Thursday, March 1, 2012

Youtube: Cesspool of Crazy People

I have a love/hate relationship with Youtube. I love the fact that so many people can share videos that make me laugh, cringe, or stare in awe. I love that it is a platform that gives voices to people whose governments would rather silence them. I love that it was the first major service to drag internet video out of the dark ages and shove it into the homes of everybody who has an internet connection. It has let me see more insane, beautiful, twisted, and amusing videos than I have seen in the entirety of my previous life up until Youtube was invented.

But holy shit on a stick, I HATE the idiots that lurk there.

You know the ones I mean. The people who post a million videos of compression artifacts in Google Earth images and claim they found Atlantis, or a UFO, or Bigfoot fucking Elvis Presley while zombie JFK picks his own brains out of the gunshot wound in his skull and eats them (his brains, not Bigfoot fucking Elvis Presley). I hate the people who comment (this constitutes basically everybody, by the way) on things in a manner that would be judged as incredibly retarded, even by autistic basement-dwelling 40 year olds with a proclivity towards videos of girls crushing small animals for sexual gratification.

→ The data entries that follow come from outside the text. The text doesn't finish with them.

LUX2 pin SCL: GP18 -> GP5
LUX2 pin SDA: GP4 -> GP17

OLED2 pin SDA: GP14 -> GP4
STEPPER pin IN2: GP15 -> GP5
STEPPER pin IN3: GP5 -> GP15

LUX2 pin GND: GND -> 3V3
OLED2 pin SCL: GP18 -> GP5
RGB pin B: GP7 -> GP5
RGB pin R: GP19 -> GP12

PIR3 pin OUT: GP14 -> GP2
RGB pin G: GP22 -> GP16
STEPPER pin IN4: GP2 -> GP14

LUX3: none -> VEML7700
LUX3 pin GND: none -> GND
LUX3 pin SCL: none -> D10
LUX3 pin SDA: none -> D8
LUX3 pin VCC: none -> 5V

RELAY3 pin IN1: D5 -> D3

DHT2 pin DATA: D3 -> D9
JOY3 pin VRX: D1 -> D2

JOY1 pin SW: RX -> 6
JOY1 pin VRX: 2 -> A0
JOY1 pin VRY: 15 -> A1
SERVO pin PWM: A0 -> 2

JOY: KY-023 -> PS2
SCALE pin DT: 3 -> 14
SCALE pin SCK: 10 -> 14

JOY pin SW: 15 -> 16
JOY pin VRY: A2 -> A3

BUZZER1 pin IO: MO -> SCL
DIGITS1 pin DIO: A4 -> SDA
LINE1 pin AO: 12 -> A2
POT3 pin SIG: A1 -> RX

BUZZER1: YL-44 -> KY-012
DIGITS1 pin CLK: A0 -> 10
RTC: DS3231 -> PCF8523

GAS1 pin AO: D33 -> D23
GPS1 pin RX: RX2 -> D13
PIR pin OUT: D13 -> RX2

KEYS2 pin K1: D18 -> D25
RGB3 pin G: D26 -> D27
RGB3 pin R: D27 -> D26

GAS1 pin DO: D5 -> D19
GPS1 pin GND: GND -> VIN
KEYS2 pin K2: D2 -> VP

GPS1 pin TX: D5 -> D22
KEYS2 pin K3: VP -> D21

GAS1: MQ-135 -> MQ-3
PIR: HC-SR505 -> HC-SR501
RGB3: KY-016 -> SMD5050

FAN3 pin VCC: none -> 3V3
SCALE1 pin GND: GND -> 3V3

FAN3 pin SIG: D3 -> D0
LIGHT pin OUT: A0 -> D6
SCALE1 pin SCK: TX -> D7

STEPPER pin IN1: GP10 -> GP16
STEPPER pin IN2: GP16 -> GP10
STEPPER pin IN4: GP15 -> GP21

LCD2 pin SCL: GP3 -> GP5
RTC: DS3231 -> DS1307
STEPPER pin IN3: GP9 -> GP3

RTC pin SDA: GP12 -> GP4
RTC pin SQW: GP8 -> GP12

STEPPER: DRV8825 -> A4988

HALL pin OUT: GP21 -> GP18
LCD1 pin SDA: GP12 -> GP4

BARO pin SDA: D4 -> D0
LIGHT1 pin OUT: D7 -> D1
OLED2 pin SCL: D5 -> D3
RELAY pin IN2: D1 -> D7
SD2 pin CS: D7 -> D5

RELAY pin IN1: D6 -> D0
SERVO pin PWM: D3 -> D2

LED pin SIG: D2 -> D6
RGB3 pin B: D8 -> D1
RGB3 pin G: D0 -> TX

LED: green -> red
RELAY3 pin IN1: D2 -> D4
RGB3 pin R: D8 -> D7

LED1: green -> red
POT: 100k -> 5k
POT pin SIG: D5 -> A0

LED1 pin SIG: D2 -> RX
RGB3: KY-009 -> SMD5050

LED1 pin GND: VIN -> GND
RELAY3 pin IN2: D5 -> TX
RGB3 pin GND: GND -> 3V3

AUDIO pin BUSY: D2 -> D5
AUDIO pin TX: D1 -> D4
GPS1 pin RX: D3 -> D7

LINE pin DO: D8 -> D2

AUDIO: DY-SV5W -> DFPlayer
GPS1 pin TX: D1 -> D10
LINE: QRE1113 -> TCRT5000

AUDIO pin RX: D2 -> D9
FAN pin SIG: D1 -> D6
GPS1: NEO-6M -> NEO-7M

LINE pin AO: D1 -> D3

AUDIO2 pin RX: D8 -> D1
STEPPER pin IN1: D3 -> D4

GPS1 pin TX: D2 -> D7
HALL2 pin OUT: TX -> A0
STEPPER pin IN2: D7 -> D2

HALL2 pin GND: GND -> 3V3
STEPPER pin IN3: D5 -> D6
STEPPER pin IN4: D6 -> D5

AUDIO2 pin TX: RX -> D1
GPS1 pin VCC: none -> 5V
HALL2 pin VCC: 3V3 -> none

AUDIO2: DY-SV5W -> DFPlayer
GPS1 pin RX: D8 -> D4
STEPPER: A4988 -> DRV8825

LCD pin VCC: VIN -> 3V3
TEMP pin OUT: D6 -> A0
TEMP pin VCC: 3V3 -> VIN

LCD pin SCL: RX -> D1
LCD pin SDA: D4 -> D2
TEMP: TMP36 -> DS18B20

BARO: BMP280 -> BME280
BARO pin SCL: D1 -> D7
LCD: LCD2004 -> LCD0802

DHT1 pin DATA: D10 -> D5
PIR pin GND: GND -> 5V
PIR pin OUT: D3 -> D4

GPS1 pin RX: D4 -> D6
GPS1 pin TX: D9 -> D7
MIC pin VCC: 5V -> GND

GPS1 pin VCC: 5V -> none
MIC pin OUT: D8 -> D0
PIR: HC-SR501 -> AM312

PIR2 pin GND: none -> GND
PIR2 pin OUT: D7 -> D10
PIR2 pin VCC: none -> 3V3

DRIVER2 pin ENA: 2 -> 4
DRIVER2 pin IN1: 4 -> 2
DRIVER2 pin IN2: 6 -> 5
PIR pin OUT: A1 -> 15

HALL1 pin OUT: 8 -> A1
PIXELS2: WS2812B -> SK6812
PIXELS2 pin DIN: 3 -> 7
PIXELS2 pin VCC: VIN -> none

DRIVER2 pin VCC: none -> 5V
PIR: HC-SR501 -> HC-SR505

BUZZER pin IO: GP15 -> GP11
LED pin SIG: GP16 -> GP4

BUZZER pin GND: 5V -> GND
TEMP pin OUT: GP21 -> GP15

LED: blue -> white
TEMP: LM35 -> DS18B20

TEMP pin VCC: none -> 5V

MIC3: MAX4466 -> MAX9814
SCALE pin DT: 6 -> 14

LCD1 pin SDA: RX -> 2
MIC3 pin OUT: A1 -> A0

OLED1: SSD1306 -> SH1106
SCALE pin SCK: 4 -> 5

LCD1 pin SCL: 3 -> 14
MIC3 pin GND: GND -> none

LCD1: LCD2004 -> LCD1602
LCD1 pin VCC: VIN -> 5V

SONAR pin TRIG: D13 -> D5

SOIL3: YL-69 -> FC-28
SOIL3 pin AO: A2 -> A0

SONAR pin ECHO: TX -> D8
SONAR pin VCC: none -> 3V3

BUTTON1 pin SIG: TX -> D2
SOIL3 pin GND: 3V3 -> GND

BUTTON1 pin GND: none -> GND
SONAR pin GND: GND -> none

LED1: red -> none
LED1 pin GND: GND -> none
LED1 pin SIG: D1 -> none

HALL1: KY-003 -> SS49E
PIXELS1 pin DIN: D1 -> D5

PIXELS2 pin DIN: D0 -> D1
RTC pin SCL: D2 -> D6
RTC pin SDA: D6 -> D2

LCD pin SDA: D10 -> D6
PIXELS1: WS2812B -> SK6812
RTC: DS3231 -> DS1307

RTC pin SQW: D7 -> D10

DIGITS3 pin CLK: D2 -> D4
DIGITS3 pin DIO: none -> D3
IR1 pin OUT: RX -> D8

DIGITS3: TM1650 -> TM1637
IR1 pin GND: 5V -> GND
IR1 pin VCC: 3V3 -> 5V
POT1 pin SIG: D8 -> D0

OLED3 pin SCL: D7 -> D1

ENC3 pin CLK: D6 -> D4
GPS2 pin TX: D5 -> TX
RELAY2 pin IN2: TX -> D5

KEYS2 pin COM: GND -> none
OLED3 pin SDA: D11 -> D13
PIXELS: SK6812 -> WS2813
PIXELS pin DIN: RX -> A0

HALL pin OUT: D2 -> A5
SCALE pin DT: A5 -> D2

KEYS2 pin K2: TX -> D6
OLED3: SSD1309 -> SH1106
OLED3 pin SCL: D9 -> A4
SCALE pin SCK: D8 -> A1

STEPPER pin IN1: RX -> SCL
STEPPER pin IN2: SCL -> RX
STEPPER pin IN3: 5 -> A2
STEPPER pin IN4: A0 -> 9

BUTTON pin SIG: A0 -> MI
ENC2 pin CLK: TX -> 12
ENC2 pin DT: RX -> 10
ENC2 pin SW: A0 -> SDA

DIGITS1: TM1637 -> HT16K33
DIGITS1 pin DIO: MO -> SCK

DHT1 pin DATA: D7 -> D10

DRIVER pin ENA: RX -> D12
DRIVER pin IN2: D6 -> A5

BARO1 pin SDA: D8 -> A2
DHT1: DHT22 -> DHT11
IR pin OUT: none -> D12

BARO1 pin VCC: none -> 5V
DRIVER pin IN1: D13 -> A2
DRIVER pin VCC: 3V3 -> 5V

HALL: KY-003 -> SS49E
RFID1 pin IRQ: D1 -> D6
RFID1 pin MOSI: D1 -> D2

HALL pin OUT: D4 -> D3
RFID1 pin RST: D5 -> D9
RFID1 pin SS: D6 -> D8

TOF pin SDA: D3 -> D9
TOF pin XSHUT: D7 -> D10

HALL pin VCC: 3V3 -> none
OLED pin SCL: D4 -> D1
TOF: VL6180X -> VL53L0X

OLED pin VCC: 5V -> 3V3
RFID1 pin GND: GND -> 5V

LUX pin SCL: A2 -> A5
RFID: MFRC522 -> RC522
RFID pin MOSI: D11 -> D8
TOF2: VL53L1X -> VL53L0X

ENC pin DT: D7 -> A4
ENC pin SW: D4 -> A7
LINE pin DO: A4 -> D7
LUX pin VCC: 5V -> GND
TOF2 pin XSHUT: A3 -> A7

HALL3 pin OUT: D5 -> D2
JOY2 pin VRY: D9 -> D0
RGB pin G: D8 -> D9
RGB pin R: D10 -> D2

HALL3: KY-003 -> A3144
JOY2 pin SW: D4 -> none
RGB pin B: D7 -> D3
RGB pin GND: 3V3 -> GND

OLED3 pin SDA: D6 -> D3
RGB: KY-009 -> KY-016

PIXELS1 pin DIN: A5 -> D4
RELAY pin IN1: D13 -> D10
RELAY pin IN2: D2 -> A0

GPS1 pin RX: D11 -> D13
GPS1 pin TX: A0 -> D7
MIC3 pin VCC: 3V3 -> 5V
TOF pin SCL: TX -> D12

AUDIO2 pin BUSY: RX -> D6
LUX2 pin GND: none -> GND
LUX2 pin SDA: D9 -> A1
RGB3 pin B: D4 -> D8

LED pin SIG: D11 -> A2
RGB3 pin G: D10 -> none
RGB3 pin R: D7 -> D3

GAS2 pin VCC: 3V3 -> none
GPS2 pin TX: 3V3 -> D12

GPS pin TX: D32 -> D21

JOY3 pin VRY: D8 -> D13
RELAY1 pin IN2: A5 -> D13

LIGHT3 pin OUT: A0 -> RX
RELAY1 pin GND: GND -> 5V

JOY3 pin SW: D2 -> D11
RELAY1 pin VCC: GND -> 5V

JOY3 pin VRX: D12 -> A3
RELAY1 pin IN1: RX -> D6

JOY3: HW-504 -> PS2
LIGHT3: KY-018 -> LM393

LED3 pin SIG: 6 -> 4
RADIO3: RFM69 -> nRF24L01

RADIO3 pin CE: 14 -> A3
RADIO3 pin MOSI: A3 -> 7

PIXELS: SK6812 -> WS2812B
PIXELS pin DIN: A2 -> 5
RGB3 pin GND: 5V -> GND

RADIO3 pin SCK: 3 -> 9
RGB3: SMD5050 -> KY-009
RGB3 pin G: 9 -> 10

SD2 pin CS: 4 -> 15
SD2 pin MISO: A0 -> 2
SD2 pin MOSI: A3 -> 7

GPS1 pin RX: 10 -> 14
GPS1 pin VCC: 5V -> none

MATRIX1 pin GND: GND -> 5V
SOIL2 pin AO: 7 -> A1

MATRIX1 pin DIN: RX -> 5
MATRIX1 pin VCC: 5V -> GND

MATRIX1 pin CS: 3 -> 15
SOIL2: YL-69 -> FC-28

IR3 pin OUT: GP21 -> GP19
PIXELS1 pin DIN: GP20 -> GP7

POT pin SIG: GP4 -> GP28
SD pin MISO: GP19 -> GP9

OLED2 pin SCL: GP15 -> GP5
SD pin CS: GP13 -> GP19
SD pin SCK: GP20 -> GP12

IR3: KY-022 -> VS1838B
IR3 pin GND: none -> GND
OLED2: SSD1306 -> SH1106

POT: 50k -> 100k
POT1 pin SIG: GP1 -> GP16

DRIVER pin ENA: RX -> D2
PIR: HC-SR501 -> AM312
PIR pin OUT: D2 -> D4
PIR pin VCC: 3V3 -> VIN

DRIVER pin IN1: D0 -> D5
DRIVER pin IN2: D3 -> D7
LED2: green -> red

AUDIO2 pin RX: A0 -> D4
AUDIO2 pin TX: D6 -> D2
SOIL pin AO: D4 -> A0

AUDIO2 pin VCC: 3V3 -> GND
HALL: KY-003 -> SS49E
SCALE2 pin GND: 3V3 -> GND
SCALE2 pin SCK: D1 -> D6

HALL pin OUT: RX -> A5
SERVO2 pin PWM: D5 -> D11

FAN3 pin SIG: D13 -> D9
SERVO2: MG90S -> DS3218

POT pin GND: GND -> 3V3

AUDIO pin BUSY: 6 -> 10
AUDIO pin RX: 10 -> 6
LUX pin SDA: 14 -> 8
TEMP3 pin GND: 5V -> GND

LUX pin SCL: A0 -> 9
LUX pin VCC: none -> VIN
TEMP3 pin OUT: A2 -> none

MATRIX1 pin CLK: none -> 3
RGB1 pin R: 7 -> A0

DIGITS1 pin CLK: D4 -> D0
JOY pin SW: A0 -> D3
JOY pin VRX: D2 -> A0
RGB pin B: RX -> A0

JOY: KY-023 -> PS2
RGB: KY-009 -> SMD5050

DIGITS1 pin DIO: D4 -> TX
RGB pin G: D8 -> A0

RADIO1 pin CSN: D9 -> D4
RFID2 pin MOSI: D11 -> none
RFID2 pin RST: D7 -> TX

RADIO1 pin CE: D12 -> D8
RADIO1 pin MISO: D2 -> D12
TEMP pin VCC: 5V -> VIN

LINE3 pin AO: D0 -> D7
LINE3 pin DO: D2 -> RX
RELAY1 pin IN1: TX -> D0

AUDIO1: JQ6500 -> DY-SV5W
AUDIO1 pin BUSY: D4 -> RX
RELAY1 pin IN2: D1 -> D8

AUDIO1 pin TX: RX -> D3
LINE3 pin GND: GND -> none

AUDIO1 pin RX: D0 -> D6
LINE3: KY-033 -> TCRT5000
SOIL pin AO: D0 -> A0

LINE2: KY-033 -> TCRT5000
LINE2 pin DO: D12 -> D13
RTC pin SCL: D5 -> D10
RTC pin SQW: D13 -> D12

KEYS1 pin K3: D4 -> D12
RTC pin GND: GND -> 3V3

Most of all, I hate the fact that the worst videos of all may have been viewed by millions, even tens of millions, of hapless people. These folks, intentionally or accidentally, end up subjecting themselves to a grainy, 240p, 8-second portrait-mode cell phone clip of a dreadlocked homeless person mumbling under a freeway in a vaguely threatening manner towards the videographer. It's not funny at all, and yet somehow it has been seen by millions of people due to misleading video titles ("OMG HOBO TOTALLY GOES APESHIT") or a single decent preview frame out of thousands that suck.

I want to make the people who put up misleading preview pictures and titles watch their own videos, on loop, with their eyes held open Clockwork Orange-style, until they end their own lives by filing their brain stem off with a rusty cheese grater.

If you stumble into the crazy section of Youtube, you'll know it. It's like walking into a bad part of town, and you don't know exactly where you crossed the line but you definitely know that some heroin addict could jump out of a dark alleyway at any moment and threaten to stab you with an HIV-infected needle unless you give him all your money so he can mainline for the next few hours. It sucks.

I guess what I'm trying to say is that Youtube makes me want to throw large portions of humanity into a giant dumpster, then shove said dumpster into the marianas trench until the whole thing is crushed down to the size of a coffee cup. So not that different of a feeling from most other human activity, really.

ISN'T THE INTERNET FUN?!!?!!

1 comment:

  1. to answer your query....it's massive loads of fun.